Finally, the much anticipated inspector general report which looked into the origins of the Russia investigation is out. In short, the report finds that the FBI investigation into Russian interference in the 2016 elections, which eventually led to the appointment of special counsel Robert Mueller, was justified. Second, it also found that the investigation itself was riddled with dysfunctions and errors. As such, the report gave ammunition to both Democrats and to Republicans.

Senator Lindsey Graham, who is a staunch defender of President Trump, chaired a hearing with Inspector General Horowitz on Wednesday. Graham pointed out how the FBI IG report criticized the way surveillance, under the Foreign Surveillance Intelligence Act or FISA was abused among other things.

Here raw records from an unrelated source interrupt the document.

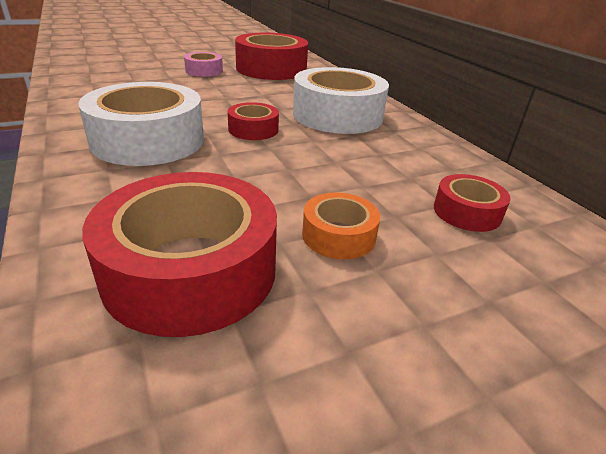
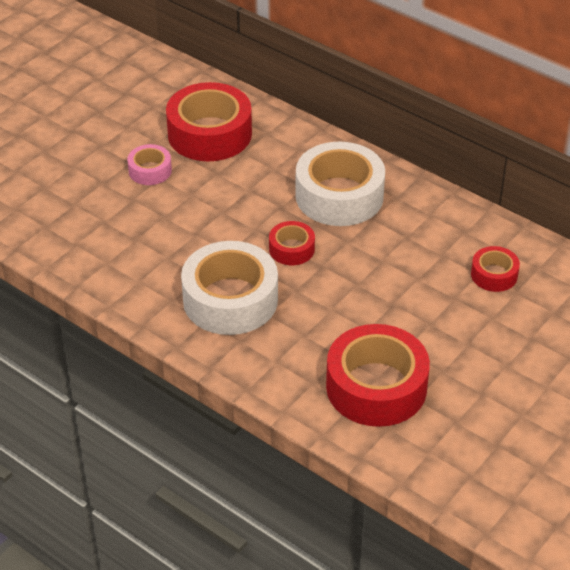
camera: 25 degrees left, 10 degrees up
(338, 235) = (432, 329): orange tape -> none

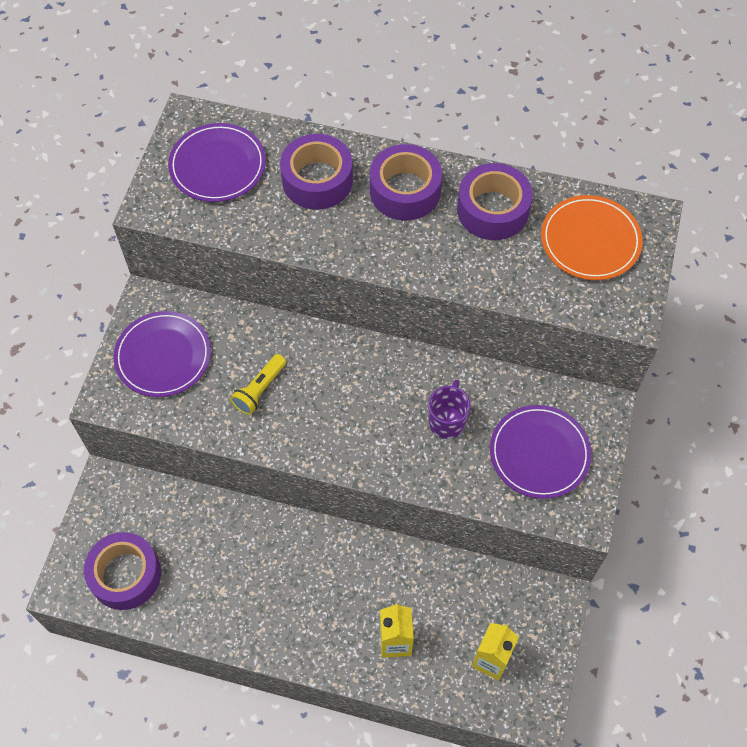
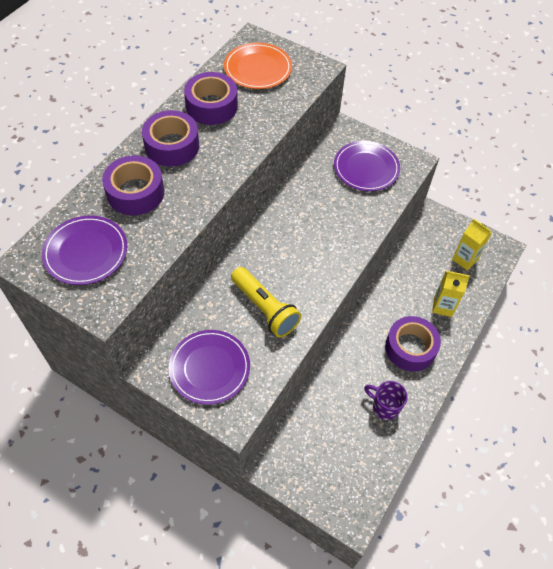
camera: 75 degrees left, 5 degrees down
(125, 575) = (353, 469): purple tape -> purple tape (410, 348)
(259, 389) = (264, 308): yellow flashlight -> yellow flashlight, size x1.57
(447, 421) = (328, 207): purple mug -> purple mug (384, 406)

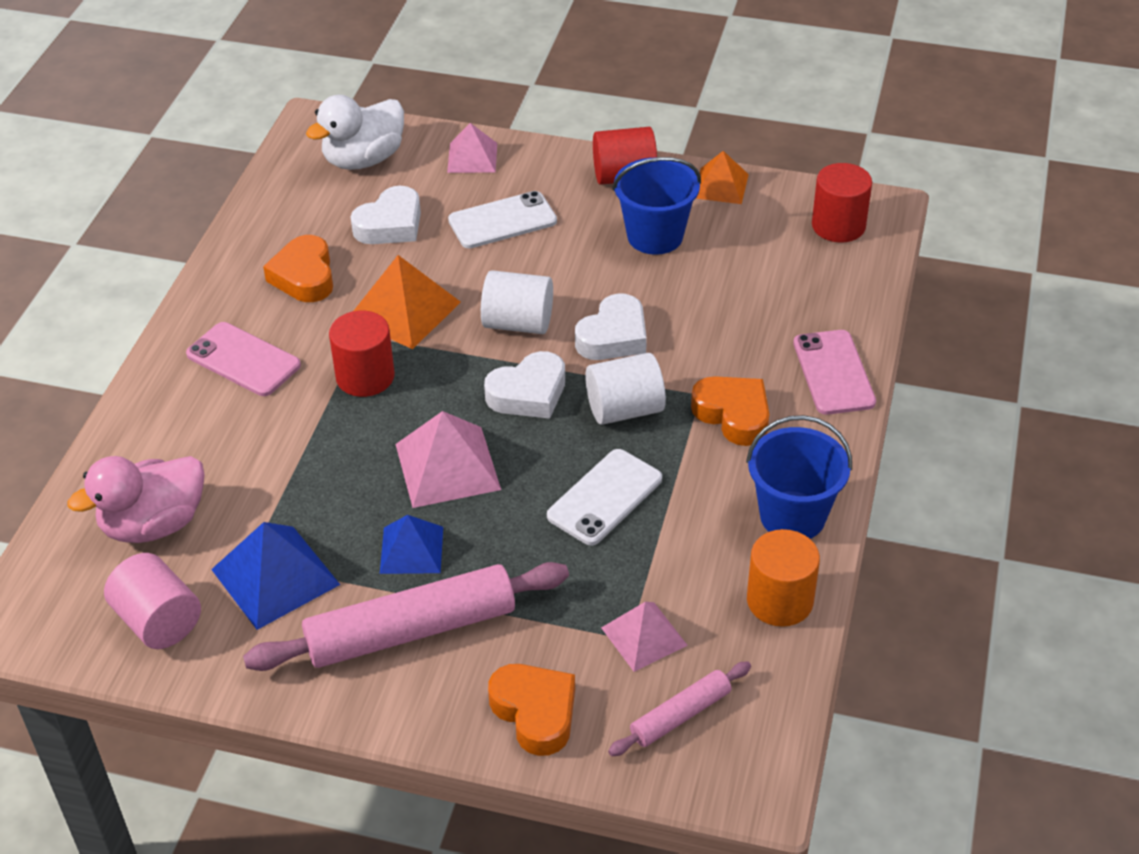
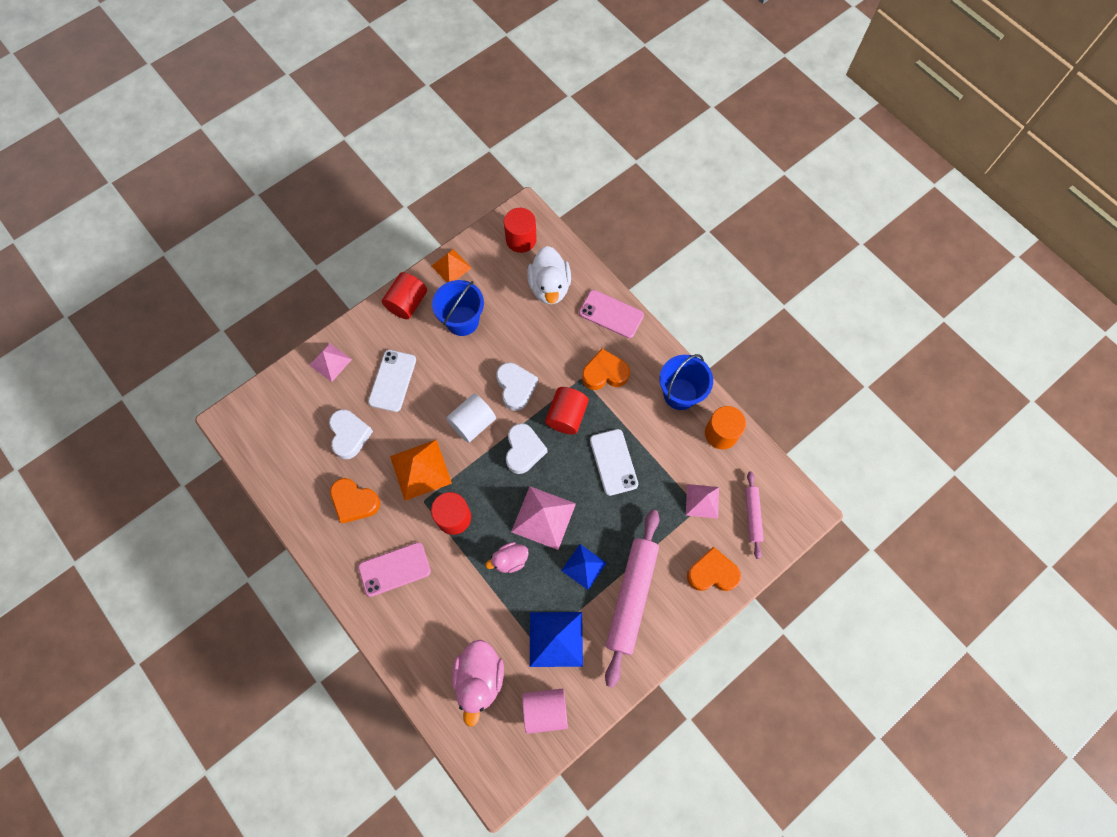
camera: 55 degrees left, 25 degrees up
(352, 465) = (510, 560): none -> pink duck
(363, 159) = (284, 415): white duck -> white duck (549, 287)
(624, 409) = (566, 416): white cylinder -> red cylinder

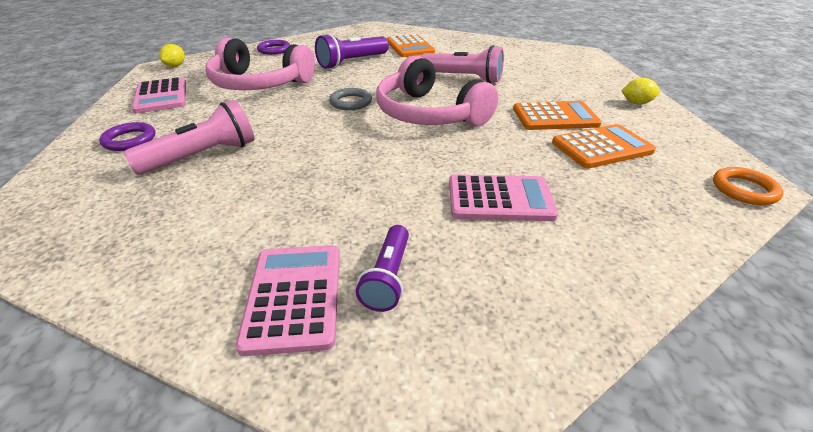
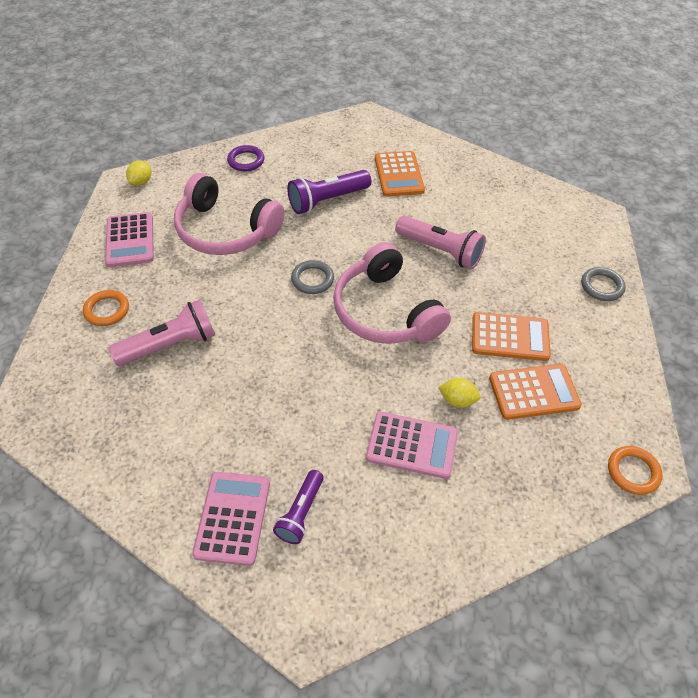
camera: 10 degrees right, 15 degrees up
(129, 140) = (107, 310): purple ring -> orange ring
(613, 83) = (601, 286): none -> grey ring
(636, 103) = (607, 326): yellow lemon -> yellow lemon (457, 400)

LINDSEY GRAHAM: The former FBI Director James Comey said this week that your report vindicates him. Is that a fair assessment of your report?

MICHAEL HOROWITZ: You know, I think the activities we found here don’t vindicate anybody who touched this.

LINDSEY GRAHAM: Okay. Let’s assume that there was a lawful predicate to open up a counterintelligence investigation. What has been described as a few irregularities, becomes a massive criminal conspiracy, over time, to defraud the FISA Court, to illegally surveil an American citizen, and to keep an operation open against a sitting President of the United States, violating every norm known to the rule of law. It was as if J. Edgar Hoover came back to life. The old FBI, the FBI that had a chip on his shoulder, and wanted to intimidate people, and find out what was going on in your life and the law be damned.

GREG WILPERT: The IG report puts people who have been victims of FBI abuse in a quandary. On the one hand, just as Senator Graham suggests, they can feel vindicated that the FBI’s own internal investigation shows a pattern of FBI mistakes and overreach. On the other hand, it gives President Trump additional fodder to claim that he’s a persecuted president, the victim of a witch hunt, as he likes to call it.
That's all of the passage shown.